Если все природное бытие есть непрестанное разделение и соединение, то из этого следует, что и люди, мысленно созерцая эту огромность, будут то разделять, то соединять.
Непременно разделенными представляются нам физика и математика. Первая должна существовать совершенно независимо, сосредоточить всю силу любви, почтения и смирения на попытках проникнуть в природу, в святыню ее жизни, и не заботиться о том, что делает и каких результатов достигает математика. Вторая, напротив того, должна провозгласить свою независимость от всего внешнего, величаво идти своим собственным, духовным путем и прийти к большей чистоте, чем это могло быть до сих пор, покуда она занималась наличным и стремилась добиться от него плодов или приспособить к нему свои выводы.
В исследовании природы категорический императив так же необходим, как и в нравственности, следует только помнить, что тут к нему не приходят в конце, но с него начинают.
Высшим достижением было бы понять, что все фактическое есть уже теория. Синева неба открывает нам основной закон хроматики. Только не нужно ничего искать за феноменами: они сами по себе – учение.
В науках есть много несомненного – если только не давать исключениям сбить нас с пути и научиться уважать проблемы.
Если я наконец успокаиваюсь, обнаружив прафеномен, то это тоже резиньяция; однако есть большая разница, смиряюсь ли я, достигнув границ человечества или же не выходя за гипотетические пределы моей сжатой в тесных рамках индивидуальности.
Если посмотреть те проблемы, которыми занимался Аристотель, нельзя не удивиться дару наблюдения, вообще всему тому, что греки смогли заметить. Но при этом они грешили чрезмерной поспешностью, непосредственно переходя от феномена к его объяснению, из-за чего и возникают необоснованные теоретические высказывания. Но это – всеобщий грех, его можно встретить и сегодня.
Гипотезы – это колыбельные, которыми учитель убаюкивает учеников; мыслящий, добросовестный наблюдатель все больше познает свою ограниченность, он видит: чем шире становится знание, тем больше возникает проблем.

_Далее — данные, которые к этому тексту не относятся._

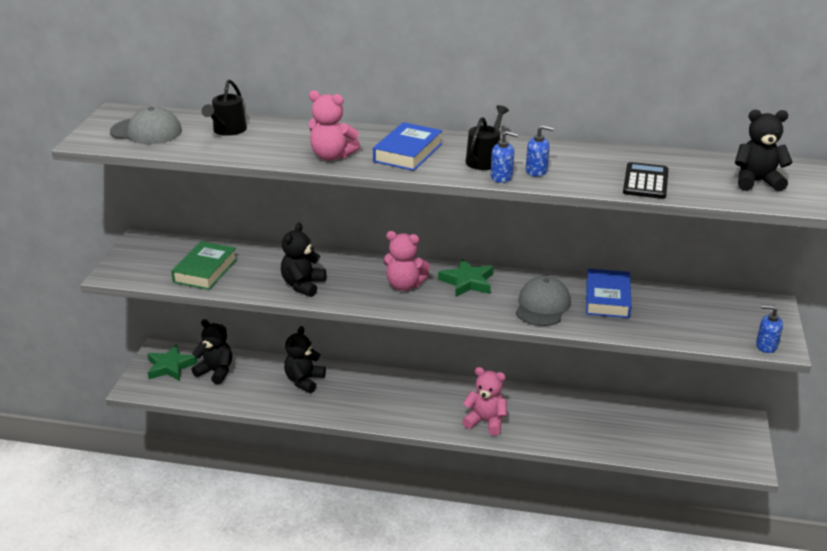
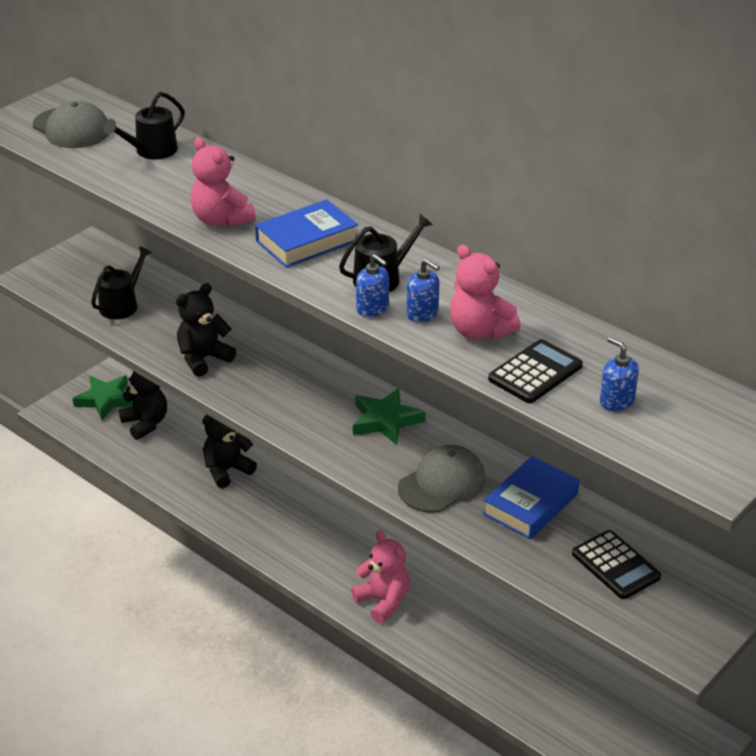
camera: 30 degrees right, 5 degrees up
(205, 270) = (122, 305): green book -> black watering can
(404, 285) = (311, 398): pink teddy bear -> pink teddy bear (479, 331)
(692, 314) = (615, 565): none -> black calculator
(756, 182) = (679, 421): black teddy bear -> none
(766, 346) = (666, 644): blue soap dispenser -> blue soap dispenser (616, 401)

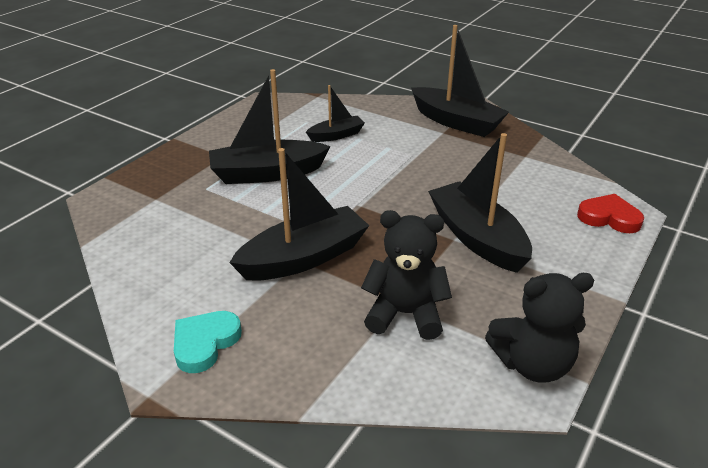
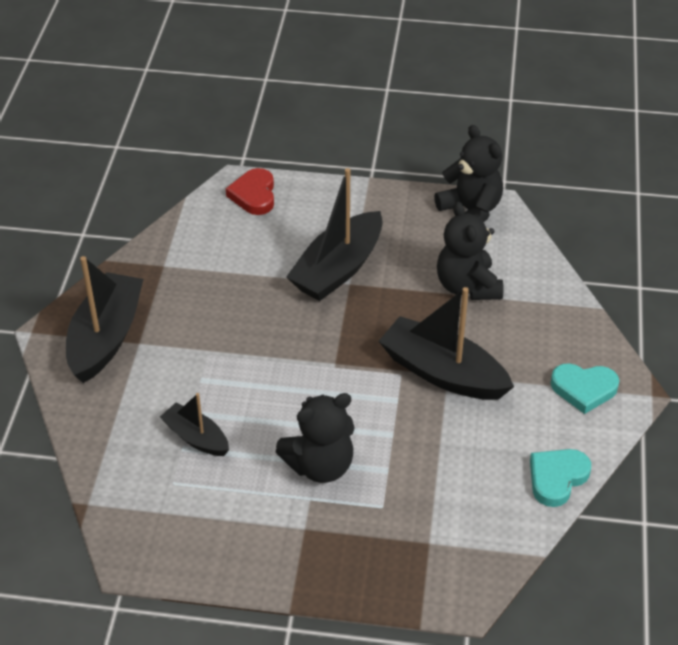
camera: 115 degrees left, 10 degrees up
(133, 281) = (557, 478): none -> turquoise heart
(267, 173) = (320, 465): black boat -> black teddy bear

Наша ошибка в том, что мы сомневаемся в несомненном и хотим окончательно установить то, что наверное неизвестно. Мой девиз в исследовании природы: устанавливать несомненное, быть внимательным к неизвестному.
Допустимой я называю такую гипотезу, которую выдвигают из хитрости, чтобы дать себя опровергнуть не любящей шутить природе.
Как он может прослыть мастером своего дела – ведь он не учит ничему бесполезному!
Каждый, полагая, будто что-нибудь узнал, полагает своим долгом передать свое знание, – и это глупее всего.
Поскольку от лекции педагога требуется полная безапелляционность, – из-за нежелания учеников получать сомнительные сведенья, – то учитель не вправе ничего оставлять под вопросом и должен держаться подальше от проблем. Вместе с тем кое-что должно быть и определено («bepaalt», как сказал голландец), – и вот на время можно возомнить, будто мы овладели неведомым пространством, пока другой не вырвет наши межевые столбы и не вобьет их снова, ближе или дальше.
Слишком живо спрашивая о причинах, путая причины и следствия, успокаиваясь на ложной теории, мы так вредим себе, что потом уже не можем выпутаться.
Если бы многие не чувствовали себя обязанными повторять неправду только потому, что однажды она была уже ими сказана, то люди были бы другими.
У ложного то преимущество, что о нем можно болтать без конца; истинное необходимо сразу же использовать, иначе оно вообще не существует.
Кто не видит, какое практическое облегчение приносит истина, будет охотно над нею издеваться и измываться, лишь бы хоть как-то скрасить свои бессмысленные и тягостные труды.
Немцы – да и не только они – наделены даром делать науки недоступными.
Англичанин мастерски умеет использовать всякое открытие, пока оно не приведет к новому открытию или к новой практике. Вот и спрашивайте, почему они опередили нас во всем.
У мыслящего человека бывает странное свойство: там, где есть неразрешенная проблема, он любит присочинить нечто фантастическое, а потом не может от него избавиться, даже когда проблема разрешена и истина стала очевидна.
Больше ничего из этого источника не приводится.